These actions, as well as TFP's opposition to liberation theology, led to a string of criticism beginning in 1970 from a number of bishops, including the National Conference of Bishops of Brazil, which saw the TFP as destroying ecclesiastical unity. Notably, at their 23rd general assembly in 1985 the Brazilian Bishops criticized TFP for its "lack of communion … with the Church in Brazil, its hierarchy, and the Holy Father" and for its "esoteric character, the religious fanaticism, and the cult given to the personality of its leader and his mother." The Brazilian TFP replied the next day that "justice forbids TFP from accepting as valid vague and generic accusations like those in the NCBB text.

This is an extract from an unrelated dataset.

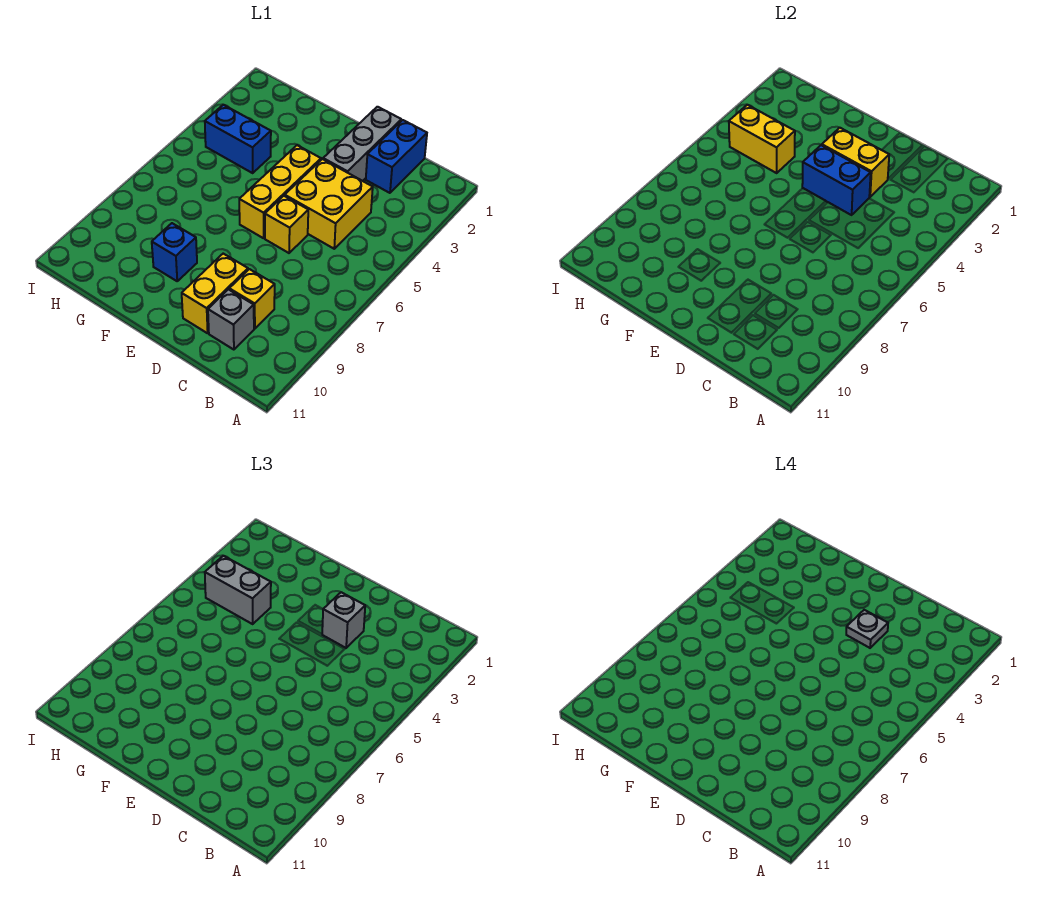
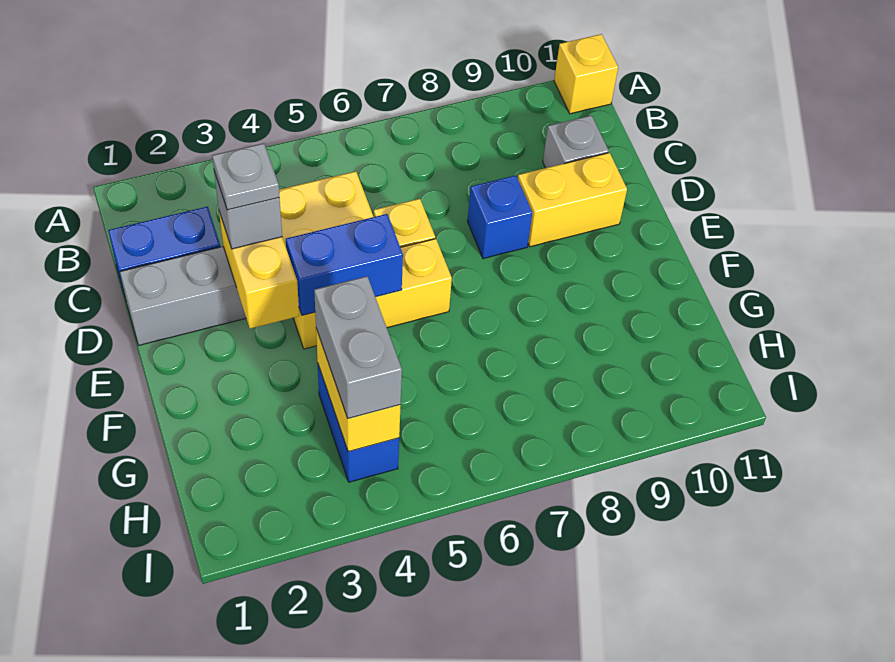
yellow brick C9 level 1 -> yellow brick A11 level 1
blue brick D4:E4 level 2 -> blue brick E4:E5 level 2
blue brick F9 level 1 -> blue brick D8 level 1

Specific facts and proofs must be presented." The American TFP attributed the bishops' critique to "the tragic influence of Marxist liberation theology among Brazilian bishops".

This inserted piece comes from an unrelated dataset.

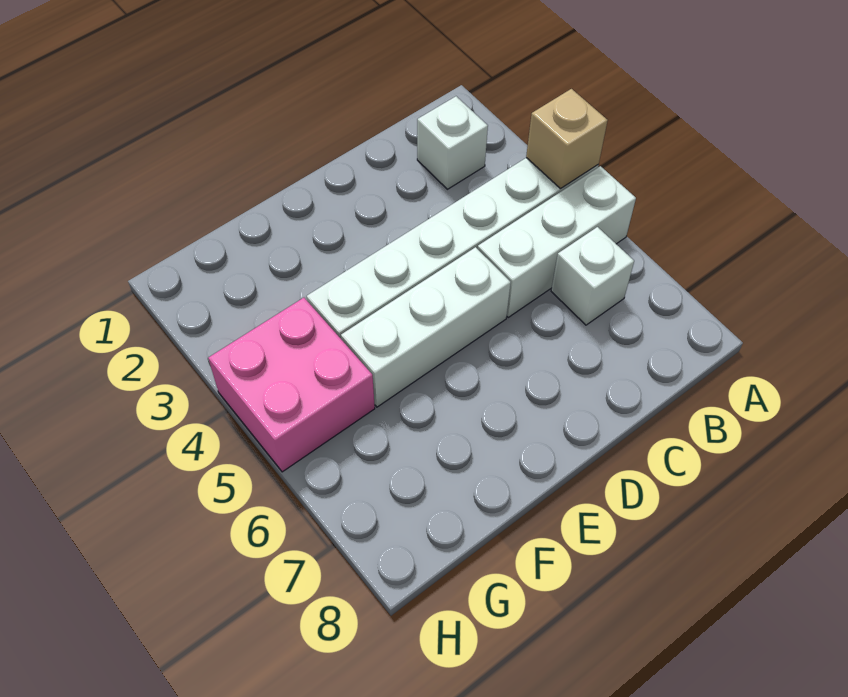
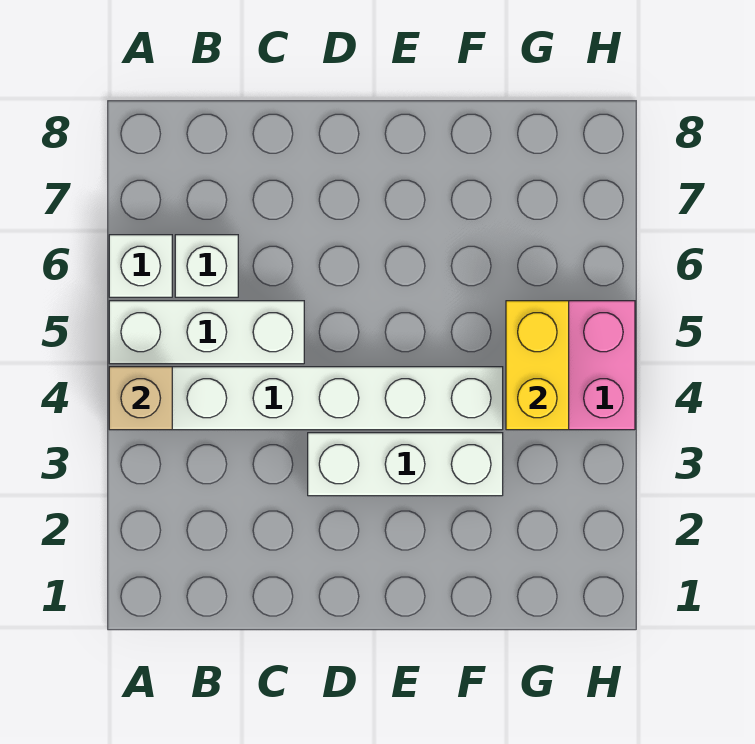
white brick B2 level 1 -> white brick A6 level 1
white brick D5:F5 level 1 -> white brick D3:F3 level 1
none -> yellow brick G4:G5 level 2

The Brazilian TFP split into two factions after the death of its founder in 1995 and a dispute over the rights to the society's name and assets has been progressing through the Brazilian courts. As of 2013 the final decision was waiting on action of the Supreme Court. After the Supreme Court ruled in favor of the Heralds of the Gospel in 2004, the remaining, politically active faction formed the Association of Founders of TFP to continue the original expression of their social ideals and to contest the court case. Since this split, the Association of Founders has received substantial financial support from the American TFP. Subsequently, the Association of Founders of TFP formed a new organization, the Instituto Plinio Corrêa de Oliveira, which carried out much the same program as the original TFP. The Institute's web page provides links to many national TFPs on its list of affiliated organizations and it, along with its periodical Catolicismo, are the two Brazilian organizations listed as an "Inspired and Related Group" on the US TFP's web page.

Chile 
In 1967 a group of conservative Catholics who published the magazine Fiducia, decided to form a Chilean chapter of the TFP. During the late 60s the TFP circulated a book claiming the President, Eduardo Frei Montalva, was the Chilean Kerensky. The book was written in Portuguese by Fabio Vidigal Xavier da Silveira, a director of the Brazilian TFP, translated into Spanish by the Argentine affiliate of the TFP, and distributed in Chile and throughout South America. Vidigal argued that the Christian Democratic party was a tool of the communist plan to socialize Latin America. His book was repeatedly confiscated and the TFP was banned by Frei's Christian Democratic government. They opposed the government of Salvador Allende and welcomed the United States sponsored 1973 military coup that overthrew his Popular Unity government.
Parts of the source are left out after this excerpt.